Phosphorylation of the rat Ins(1,4,5)P3 receptor at T930 within the coupling domain decreases its affinity to Ins(1,4,5)P3

The Ins(1,4,5)P-3 receptor acts as a central hub for Ca2+ signaling by integrating multiple signaling modalities into Ca2+ release from intracellular stores downstream of G-protein and tyrosine kinase-coupled receptor stimulation. As such, the Ins(1,4,5)P-3 receptor plays fundamental roles in cellular physiology. The regulation of the Ins(1,4,5)P-3 receptor is complex and involves protein-protein interactions, post-translational modifications, allosteric modulation, and regulation of its sub-cellular distribution. Phosphorylation has been implicated in the sensitization of Ins(1,4,5)P-3-dependent Ca2+ release observed during oocyte maturation. Here we investigate the role of phosphorylation at T-930, a residue phosphorylated specifically during meiosis.
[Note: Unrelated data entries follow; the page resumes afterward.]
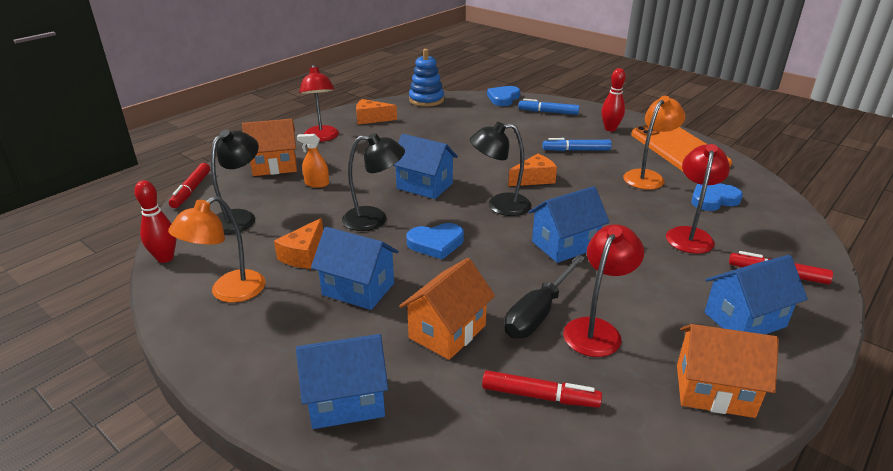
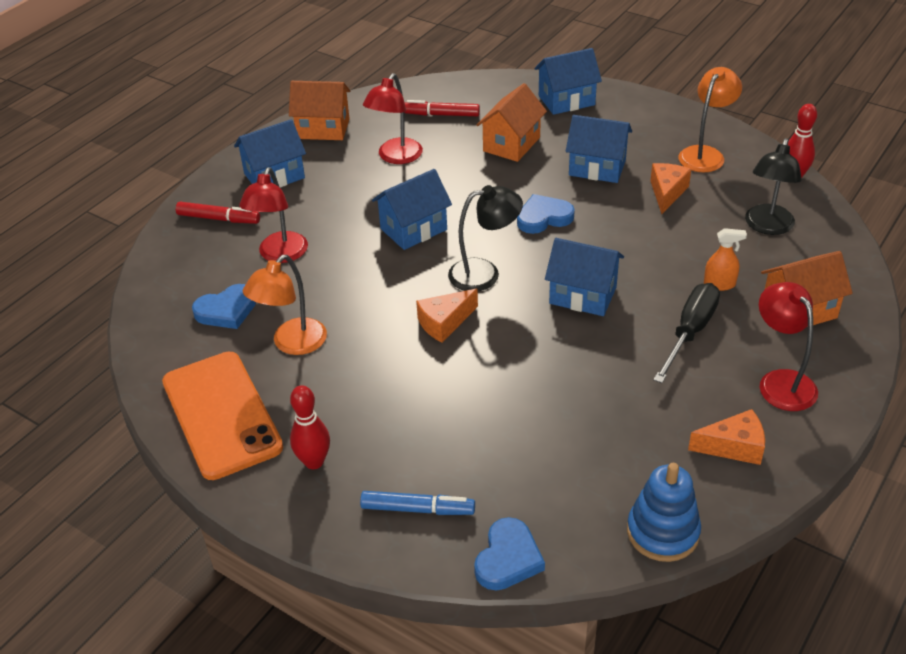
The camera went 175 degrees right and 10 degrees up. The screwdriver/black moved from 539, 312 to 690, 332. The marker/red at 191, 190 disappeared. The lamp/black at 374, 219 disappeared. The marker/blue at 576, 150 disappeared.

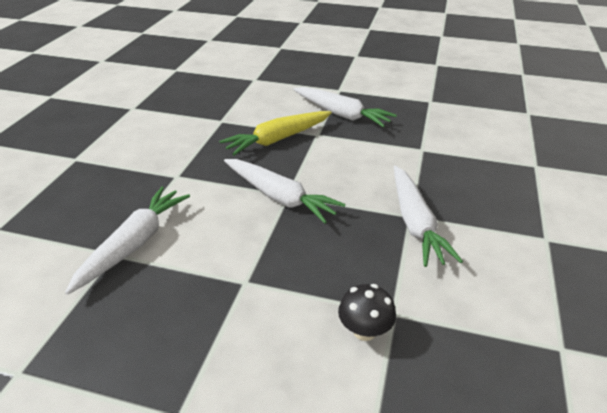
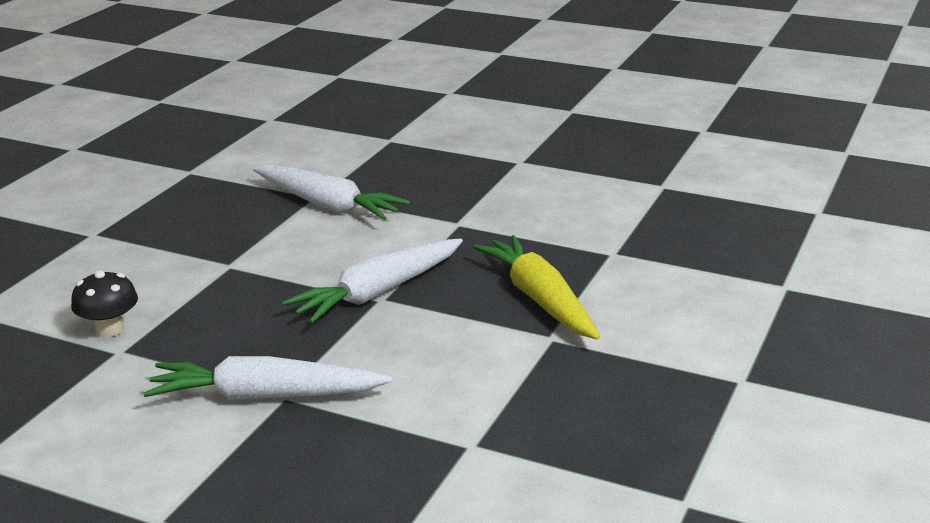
The camera went 100 degrees right and 10 degrees down. The carrot/white at 341, 114 disappeared.

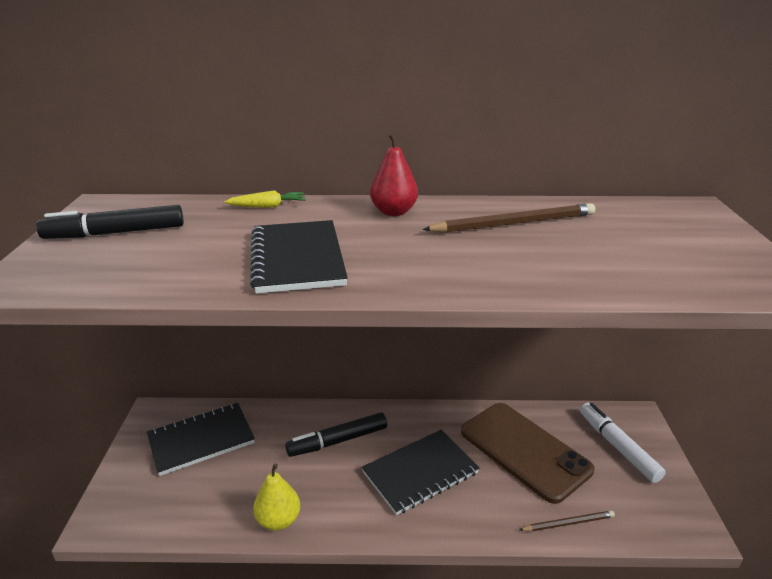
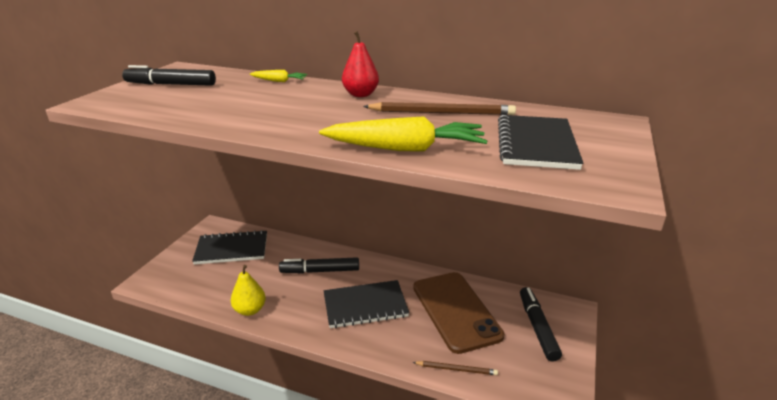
The camera went 20 degrees right and 0 degrees up. The carrot/yellow at 405, 149 appeared. The notebook/black moved from 297, 258 to 536, 144. The marker/white at 618, 447 became the marker/black at 537, 328.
We show that a phosphomimetic mutation at T-930 of the rat Ins(1,4,5)P-3 receptor results in decreased Ins(1,4,5)P-3-dependent Ca2+ release and lowers the Ins(1,4,5)P-3 binding affinity of the receptor. These data, coupled to the sensitization of Ins(1,4,5)P-3-dependent Ca2+ release during meiosis, argue that phosphorylation within the coupling domain of the Ins(1,4,5)P-3 receptor acts in a combinatorial fashion to regulate Ins(1,4,5)P-3 receptor function.